恶性疟原虫通过大量原虫蛋白改变红细胞结构和功能。与红细胞骨架作用的原虫蛋白为其主要致病因子。恶性疟原虫SURFIN蛋白为I型跨膜蛋白，由surf多基因家族编码，含10个家族成员。其胞外段与间日疟原虫VIR蛋白的CRD结构相似；胞内段的WRD与诺氏疟原虫SICAvar，恶性疟原虫Pf332和PfEMP-1的WRD具有同源序列。SURFIN4.1和SURFIN4.2表达于感染红细胞茂氏点和其表面，在裂殖子阶段则位于表面和顶端复合体。SURFINs N端50个氨基酸，跨膜区和胞内尾可介导其茂氏点定位。WRD区域同时存在时，荧光信号分布于红细胞膜表面。此WRD区域与Pf332的WRD区域内的肌动蛋白连接序列高度保守。因此，SURFIN的WRD可能通过介导此蛋白与红细胞膜骨架蛋白相互作用在蛋白转运和红内期致病性过程中发挥作用。本研究聚焦于SURFIN的WRD区域，通过分子生物学方法探讨其功能作用。

恶性疟原虫感染红细胞表面的输出蛋白是疟疾致病性和致死性的病理基础。因此，亦是红内期发病阻断疫苗的理想候选抗原。然而，迄今为止，恶性疟原虫输出蛋白的转运机制的研究多集中于PEXEL阳性蛋白，而对于恶性疟原虫蛋白质谱中大量存在的PNEPs（PEXEL negative proteins）输出蛋白的研究尚处于起步阶段。本项目聚焦于表达在感染红细胞膜表面的PNEPs蛋白 — SURFINs蛋白家族，首次对SURFIN蛋白在茂氏点 — 感染红细胞胞浆/膜转位过程中的相互作用蛋白进行了研究。研究显示，SURFIN4.1蛋白的N端在转运过程中不断裂，且SURFIN4.1N-T-Cyt-GFP重组蛋白需线性结构通过PTEX转运子。含WRD2的SURFIN4.12MycN-T-Cyt-4.2WRD2-GFP可结合更多的红细胞膜骨架蛋白，如肌动蛋白（actin）和血影蛋白（spectrin）。体外重组蛋白表达实验明确了SUFRIN4.2/PvSTP2的色氨酸富含区（Tryptophan rich domains, WRDs）均可与红细胞外翻形膜（Inside-out vesicles, IOVs）相互作用，其解离常数值（Kd）为0.26 ~ 0.68 μM。
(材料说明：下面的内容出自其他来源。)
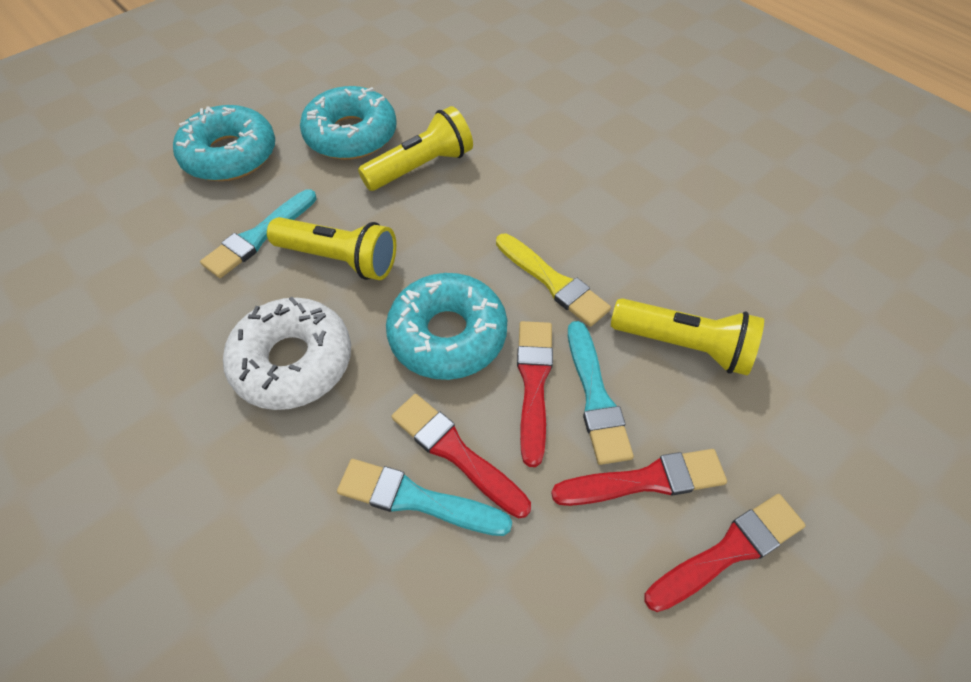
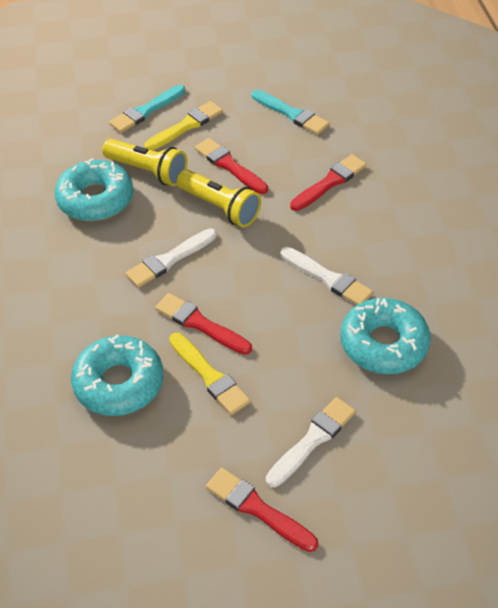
turquoise brush: 3 -> 2
white brush: 0 -> 3
white donut: 1 -> 0
yellow brush: 1 -> 2
yellow flashlight: 3 -> 2

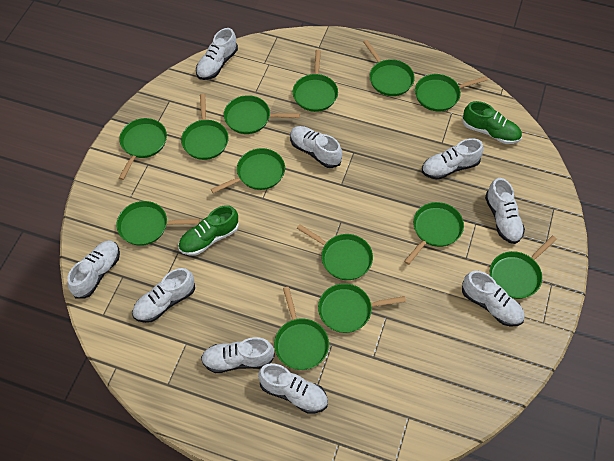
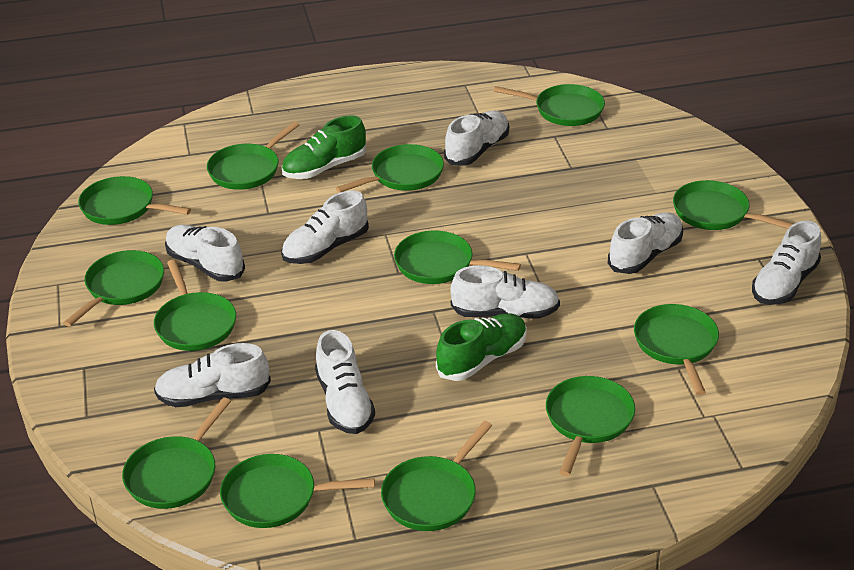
white shoe: 9 -> 8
深入研究发现，SURFIN4.2蛋白的第二个色氨酸富含区（WRD2）参与红细胞膜骨架成员：actin和spectrin特异性结合，其解离常数值（Kd）分别为5.16 μM和0.51 μM，最大结合率值（Bmax）分别为1.92 μM 和1.34 µM。同时，对SURFINs家族成员SURFIN1.1蛋白的研究显示，含胞外段（N-ter，CRD和Var区域），跨膜区（TM）和部分胞内段（Cyt）的SURFIN1.1重组蛋白（SURFIN1.1NCVT-Cyt-GFP）定位于茂氏点，提示内源性SURFIN1.1为原虫输出蛋白。深入研究显示，SURFIN1.1蛋白编码基因surf1.1敲除后不影响恶性疟原虫感染红细胞的粘附性和其它恶性疟原虫致病性相关基因的转录和表达。SURFINs蛋白结构与多种原虫主要致病抗原，如：PfEMP1和Pf332相似，探讨其WRDs在SURFINs蛋白转运和致病性过程中的作用将为有效红内期发病阻断疫苗的研制、开发提供新的依据。